5.4) Enable Debugging/ Logging:
5.4.1) Logging in php.ini (/etc/php/7.4/apache2/php.ini)
----Turn on logging-----
display_errors = On
html_errors = On
display_startup_errors = On
log_errors = On
error_log = /var/log/apache2/php_errors.log
5.4.2) Logging in configuration.php (/var/www/html/<site_name>/configuration.php)
// Change to true from false
public $debug = true;
public $debug_lang = true;
// Change to 'maximum' from 'default'
public $error_reporting = 'maximum';
// Change to 1 from 0
public $log_everything = 1;
With those J! Info started showing up in the browser along with the error stack trace & queries.
5.5) Root cause analysis
5.5.1) Checked the specific php libraries:
libraries/src/Component/ComponentHelper.php:296
libraries/src/Application/SiteApplication.php:210, etc..
- Using var_dump($component), on SiteApplication.php:210 found:
$component = NULL
- The same '$component = "com_content"' on the home page of a default Joomla application (unzip Joomla 4.3.4 zip & install & check value on Joomla home page).
- Test with hard coded $component = "com_content" in libraries/src/Application/SiteApplication.php:210
if(empty($component)){
$component = "com_content";
}
- With this 404 was gone & a broken site home page came up with a few Category links listed out
- Clicking on Category link was showing that "No Article linked to Category", despite there being several Articles imported from source db dump.
5.5.2) Localizing issue with Content/ Article loading:
- Hit the direct Article url:
http://<site_name>/index.php?option=com_content&view=article&id=<article_id>
- This gave another error"404 Article not found", though the specific <article_id> was present in the database.
- J! Info provided the corresponding php file and db query used to fetch article by id which was giving no result
5.5.3) Issue with imports of all "datetime DEFAULT NULL" fields
- On exploring the query further, it was seen to have checks for publish_up & publish_down dates. These needed to be either NULL or set to a date earlier (/later) than date NOW for publish_up (/publish_down).
- In the "#_content" table publish_up & publish_down dates values were showing as "0000-00-00 00:00:00" (i.e. were imported as 0) in place of NULL.

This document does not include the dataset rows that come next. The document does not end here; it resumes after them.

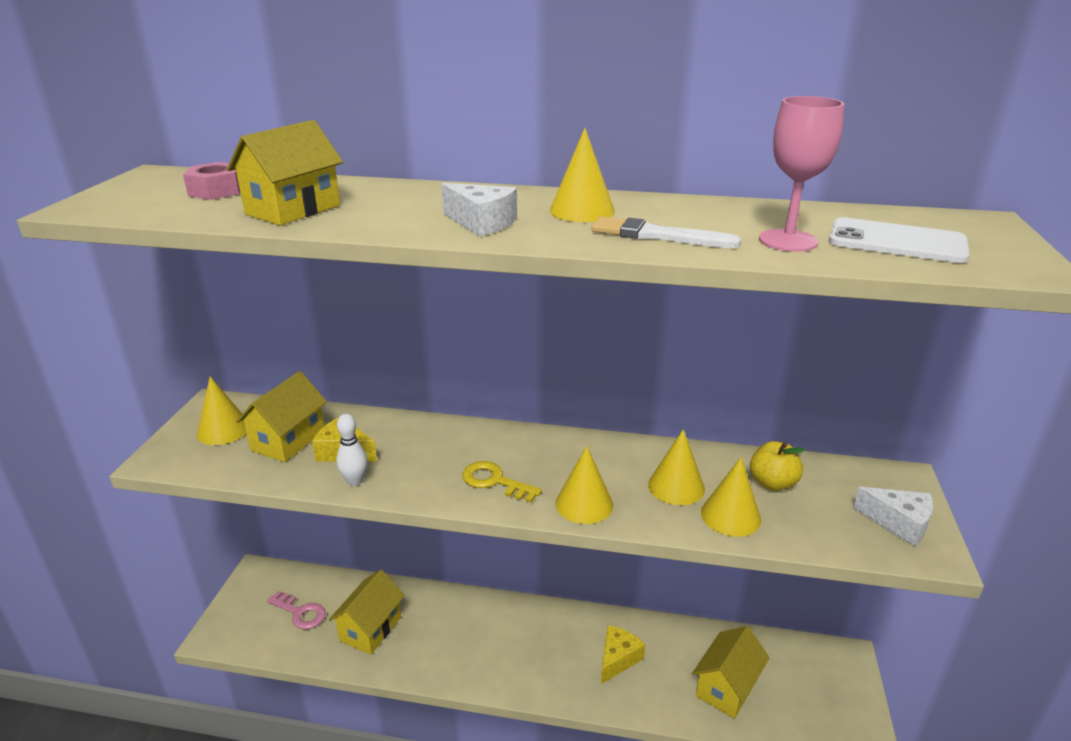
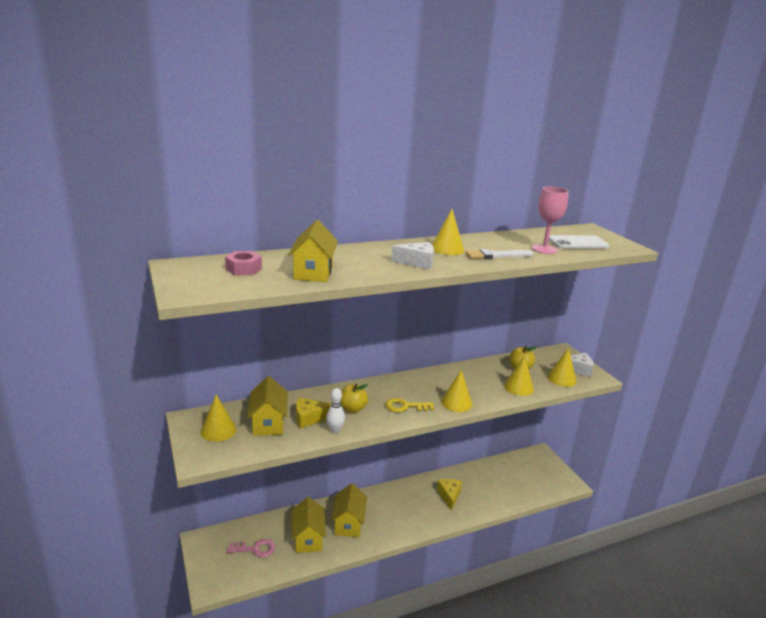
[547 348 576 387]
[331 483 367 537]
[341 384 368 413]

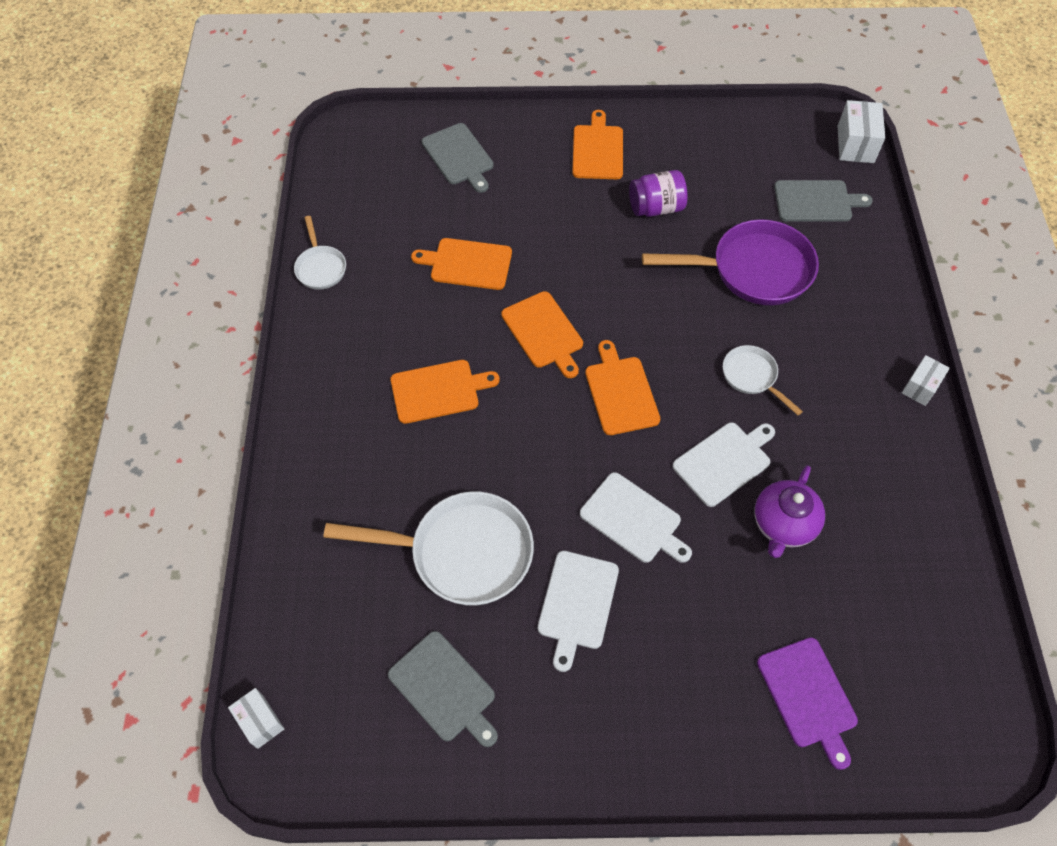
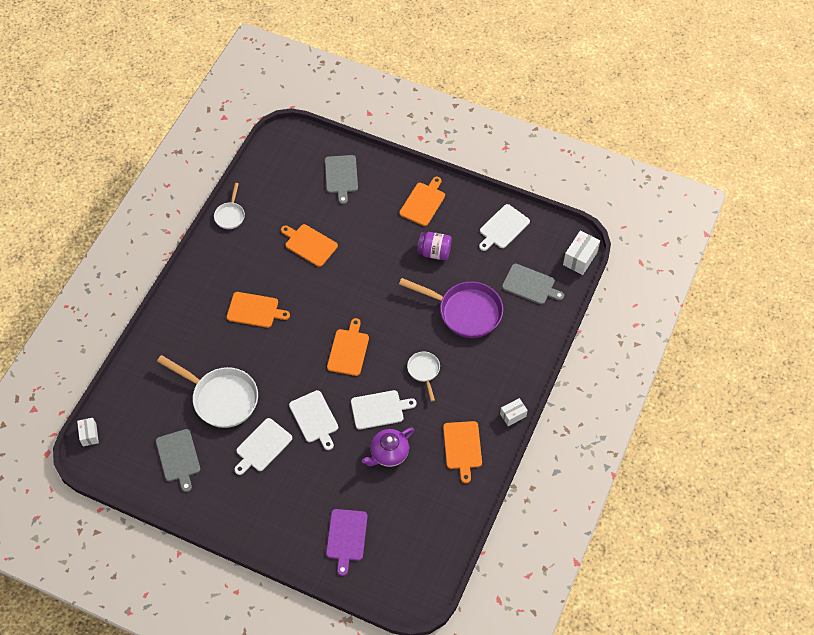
[443 421 482 483]
[479 204 530 251]

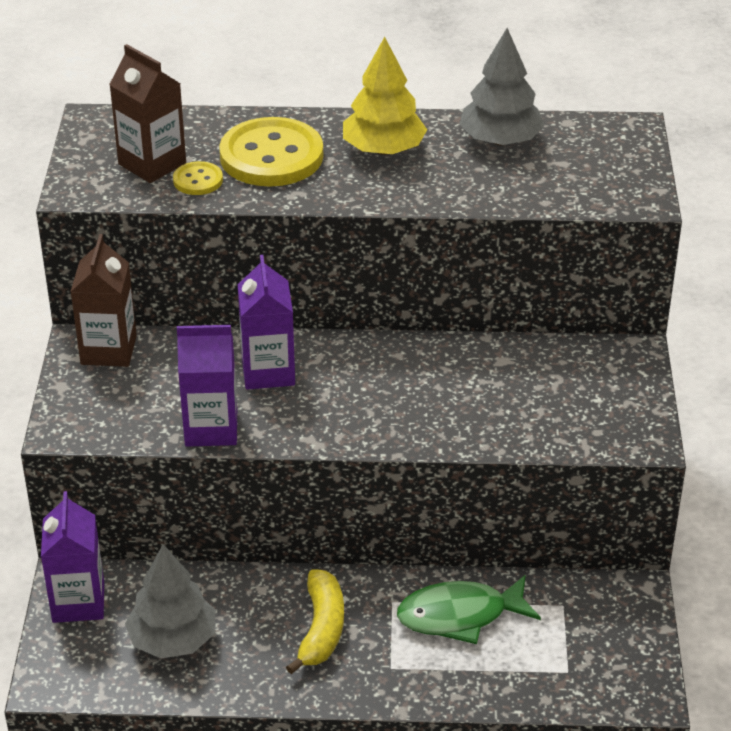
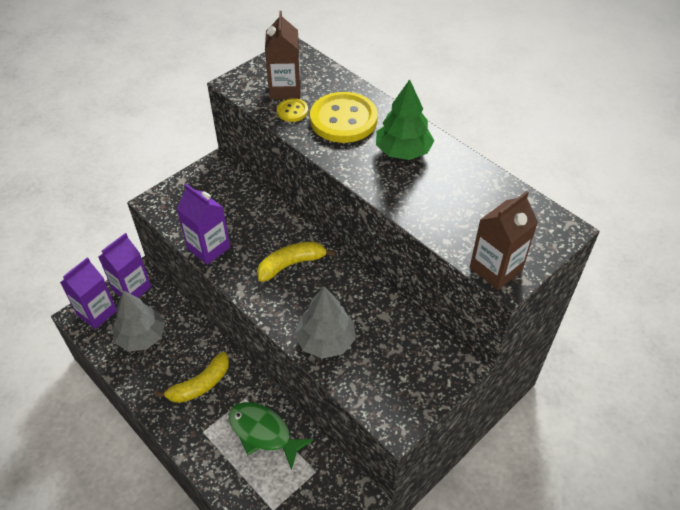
[295 287 356 359]
[376 79 434 160]
[470 191 538 290]
[60 257 117 329]
[257 241 336 282]

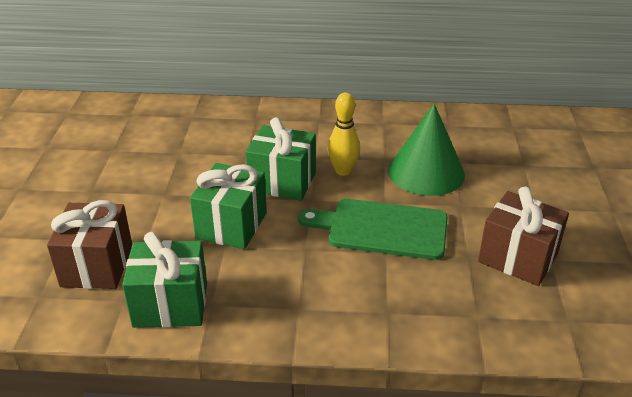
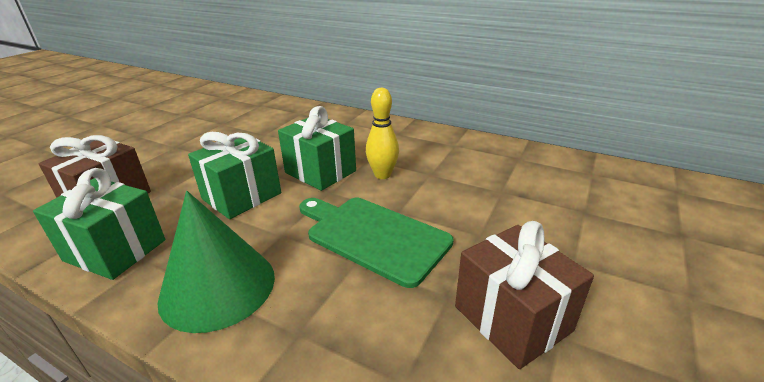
[158 191 275 333]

This was causing all records being filtered out.
- It also meant that wherever the "datetime default NULL" fields were imported the same issue was happening.
- A check revealed 30 other J! tables with the same issue.
- Prepared a script to update each of these datetime fields to NULL in the 30 tables.
UPDATE `#_content` SET `checked_out_time` = NULL, `publish_up` = NULL, `publish_down` = NULL;
UPDATE `#_categories` SET `checked_out_time` = NULL;
.... for all the affected tables!
With that the issue was resolved & site home page became functional!